May is Mental Health Awareness Month and also when we take time to celebrate our mothers.
For those with children, those expecting, those trying, and those on the various stages of their women’s health journey, we are honored and privileged to serve you as your trusted OB/GYN in Logan, Utah.
We also understand the stigma and fear that so many women face when it comes to maternal mental health. We’re here to support and remind you that you are not alone and offer help and support when you need it most.
So in light of Mental Health Month, let’s learn more about maternal mental health and what those struggling can do to connect with community, support, love, and healing.
Maternal Mental Health Diagnosis And Treatment
It’s common for women to experience “baby blues” after giving birth. This typically includes feeling tired, weepy, stressed, anxious, sad, or lonely for a brief time.
However, postpartum depression is a common, significantly more serious condition that affects around 1 in 7 women. For over half of women diagnosed with PPD, it is their first time dealing with depression. And about half of women later diagnosed with PPD may have started experiencing symptoms during pregnancy. Postpartum psychosis, a condition involving psychotic symptoms like hallucinations or delusion, is a separate, very rare disorder.
So how can you tell the difference between baby blues and PPD? Here are some signs to look for.
First, PPD doesn’t go away on its own and persists for days or months after giving birth if left untreated. PPD makes it extremely difficult to make it through the day and can affect a woman’s ability to care for her baby.
Women with PPD may experience the following:
- Feelings of hopelessness
- A racing mind or thoughts that scare them
- A loss of interest in things they used to enjoy, including sex and intimacy
- Anxiety or panic attacks
- Uncontrollable sadness or crying
- Feelings of guilt, worthlessness, and not being a good mother
- Significant changes in eating habits
- Mood swings—including excessive anger, agitation, or irritability
- Fear or distrust of oneself being left alone with the baby
- Difficulty sleeping or sleeping excessively
- Cognitive difficulties, like concentrating, memory, or decision making
- Feeling numb or disconnected from the baby or other loved ones
- Thoughts of hurting oneself or the baby
PPD can affect women of any circumstance, age, ethnicity, or any other diversifying factor. Risk factors for PPD can include changing hormone levels after childbirth, stress involved with caring for a newborn, an infant who is difficult to comfort or has special needs or feeding or sleeping issues, first time motherhood, outside emotional stresses in one’s personal life, isolation or lack of support, financial or employment problems, previous depression or anxiety, and family history of mental illness or depression.
There are many effective treatment options for PPD, including psychotherapy and antidepressant medication. Your healthcare provider can also help you develop skills to manage and cope with PPD.

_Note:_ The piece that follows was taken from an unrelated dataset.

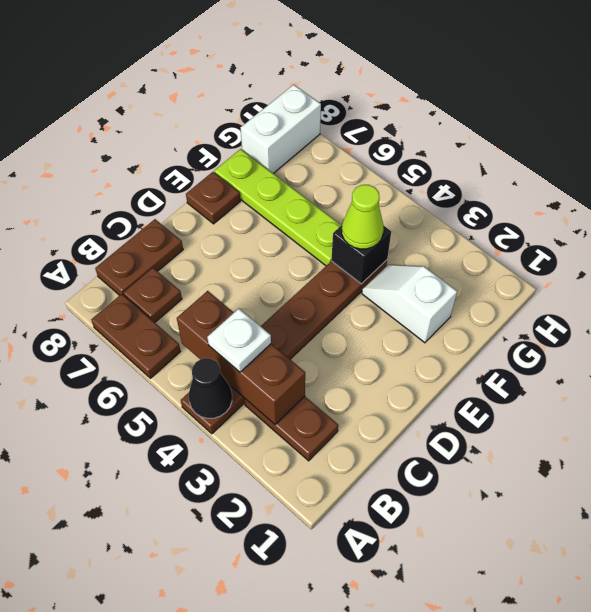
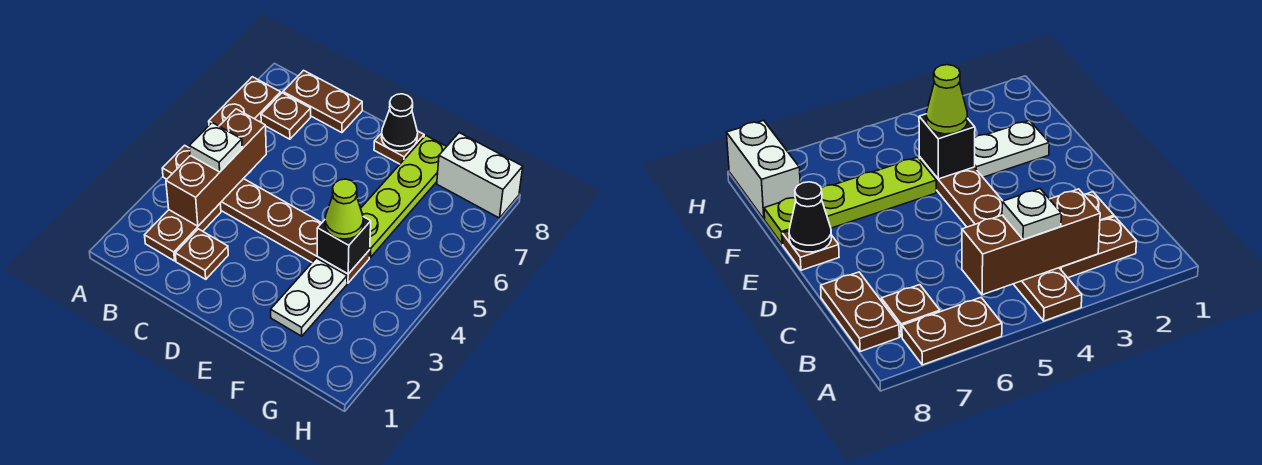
black cone A4 level 2 -> black cone E8 level 2
none -> brown plate C2 level 1
white slope F2:F3 level 1 top 2 -> white plate F2:F3 level 1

What To Do If You Or A Loved One Is Suffering
First, remember not to face PPD alone. Talk openly about your feelings with a loved one, and seek help from your doctor. It can also help to join a support group for mothers and connect with support in your personal circles to help care for both you and your child.
Remember that postpartum depression is not your fault. It is a very real, very treatable psychological disorder. There is hope ahead. Early detection and treatment can make a significant difference. Don’t suffer alone—get help today.